Much of the restlessness and many of the conflicts that torment our society are rooted in the lack of jobs, in employment which lacks decent work conditions or living wages, and in unjust economic relations. The timely agenda of this conference rightly addresses old and new forms of discrimination, social protection, the new context of work and its impact on individual workers and their families, and related themes.
In fact, work, enterprise and the global arena of financial investments, trade and production should be rooted in a creative, cooperative and rule-based effort at the service of the human person, of every man and woman, and of their equal dignity and rights. It is the human dimension of work that needs to be valued and protected; moreover, an enabling environment must be created so that personal talents are invested for the common good.
2. In recent years changes have been brought about in the fields of economy, technology and communications that have transformed the face of work and the conditions of the labor market, at times in dramatic ways. Obviously, the international system is evolving under the weight of an aging population in some regions, of outsourcing, of the gap between needed skills and an educational system still incapable of preparing people with skills to meet such demands, of the search for balance between fair policy space and an effective multilateralism, of the demand for greater flexibility and mobility.
One emerging tendency appears to favor more individualistic relations between enterprise and employees. These latter would protect their own rights on the base of their skills and entrepreneurial ability. These developments may be calling on us to rethink current forms of solidarity. Although workers may no longer find themselves in physical proximity with each other, solidarity remains crucial and indispensable if founded on our common humanity that links all types of work.
In turn, "through work man not only transforms nature, adapting it to his own needs, but he also achieves fulfillment as a human being and indeed, in a sense, becomes 'more a human being.'" (John Paul II, "Laborem exercens," 9). In a way, the world of labor has overturned the old practice: Now work tends to take precedence over capital and real wealth is found in the knowledge, in the human and relational capacities of workers, in their creativity and ability to confront new situations.
At the same time, even in the face of such new approaches to work, exploitation is possible in the form of overwork, excessive flexibility and stiff competition that make family life and personal growth impossible.
3. The new globalized context of work makes it evident that a person working with and for other persons progressively reaches out to the whole human family. Through his work a person is opened to an increasingly universal dimension and, in this way, can "humanize" globalization and thus, by keeping the human person at the center of this process, can provide an ethical measure against its negative aspects.

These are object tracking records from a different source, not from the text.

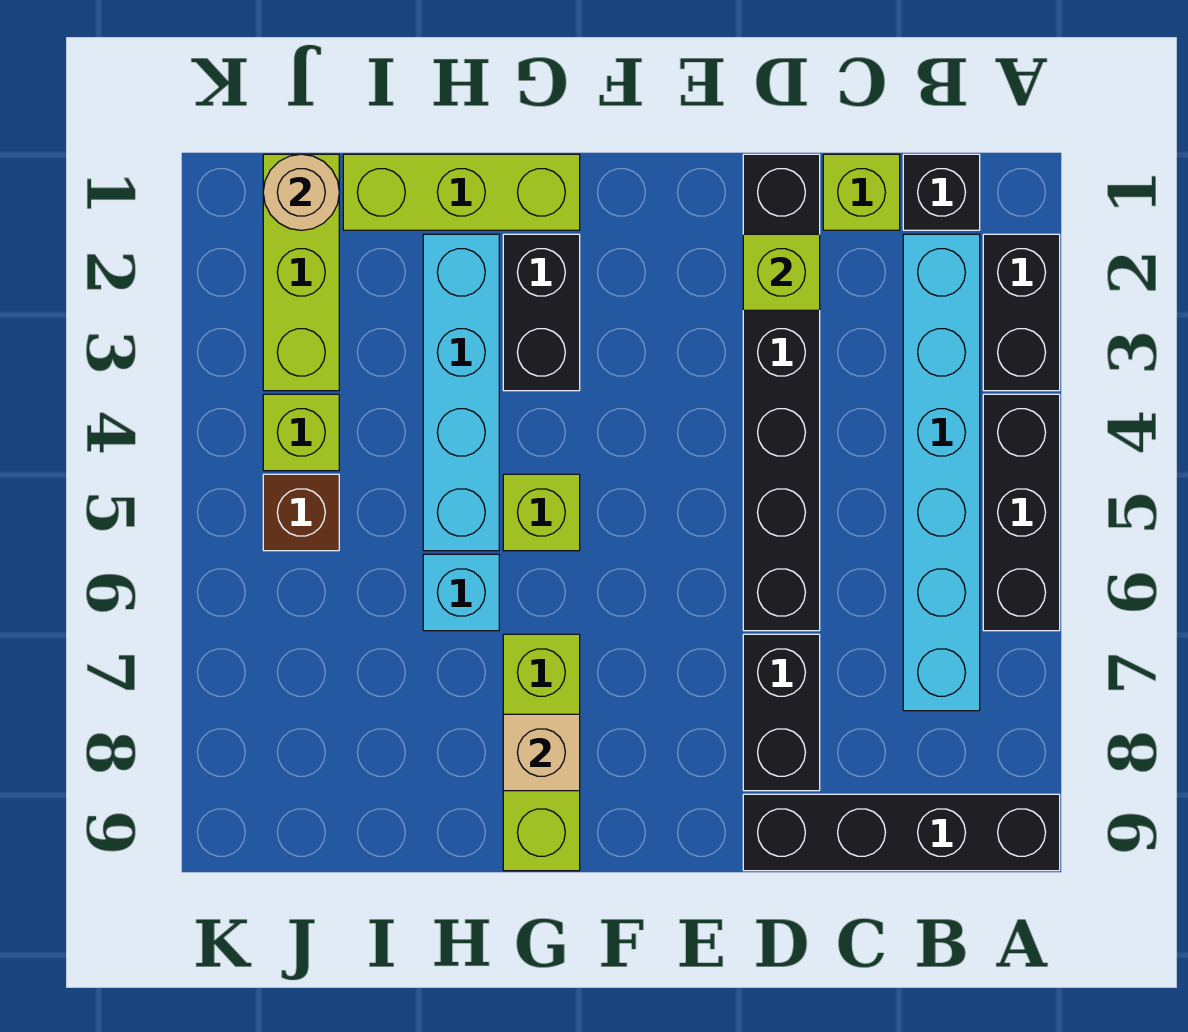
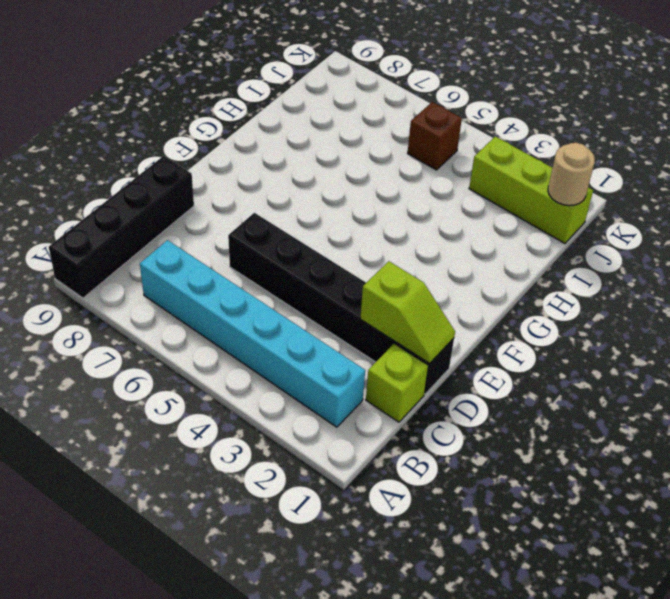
lime slope D1:D2 level 2 top 2 -> lime brick D2 level 2
none -> black brick A2:A3 level 1
none -> black brick A4:A6 level 1
none -> black brick B1 level 1

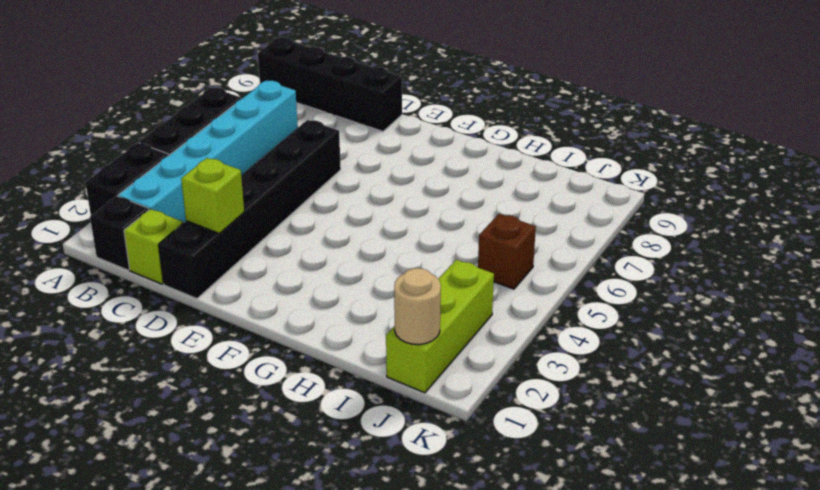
none -> black brick D7:D8 level 1
none -> lime brick G1:I1 level 1
none -> black brick G2:G3 level 1

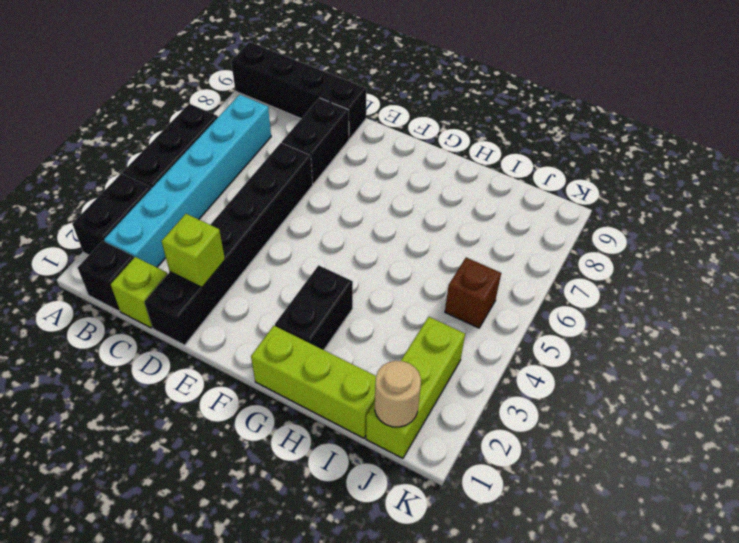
none -> lime brick G5 level 1
none -> lime brick G7:G9 level 1
none -> cyan brick H2:H5 level 1

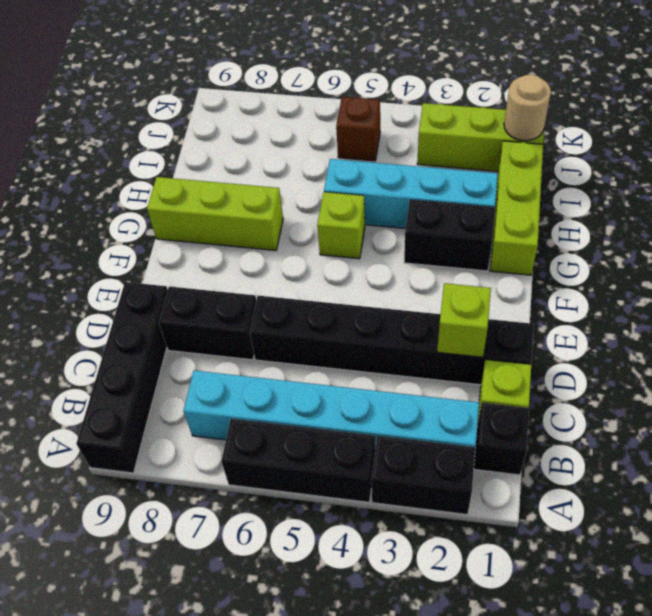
none -> cyan brick H6 level 1
none -> lime brick J4 level 1
none -> tan brick G8 level 2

Therefore the universalization of labor standards should not be considered a burden on trade agreements but rather a concrete support for the human rights of workers and a condition for more equitable competition on the global level. At the same time this universalization will not leave workers and their families only at the "mercy" of economic forces beyond the control of national policies.
The mechanisms needed to implement such an approach can vary from special international funds for the protection of workers to a normative, incremental application of standards and, in this way, can promote and carry on the historical achievement of organized labor.
As the world is confronted with a globalization that increases wealth but is not equitable in its distribution, social goals cannot be left out of the picture. A policy of convergence between social and economic policies seems better suited to stimulate the creation of new employment opportunities and advance decent work, both of which still elude too many people.
4. The urgent necessity of creating new jobs is rightly recognized as the first means to prevent discrimination and poverty. With an estimated 195 million men and women unable to find work last year and with 1.4 billion people holding jobs that did not pay enough to lift them above the $2 a day poverty line, the responsibility of the international community and of governments is put to the test to ensure both an enabling economic environment and the availability of decent work.
The Second Global Report on Discrimination under the follow-up to the ILO Declaration on Fundamental Principles and Rights at Work rightly highlights some categories of workers that deserve special attention in the new market circumstances: women still remaining without equal pay for equal work and in need of fairness in career advancement; people with disabilities; the tens of millions of migrants, a major component of productivity in the global economy; young and old workers; people living with HIV and AIDS; working parents searching for better measures to reconcile responsibilities to both work and family; the masses of rural poor without practically any safety net; children forced too early into the labor market.
5. Within this somewhat somber picture, the proposal of a Convention and Recommendation Concerning Work in the fishing sector represents a sign of major progress. It is estimated that some 40 million people worldwide work in the fishing industry; 1.5 million of these are industrial or deep-sea fishers, while the rest are traditional coastal fishers.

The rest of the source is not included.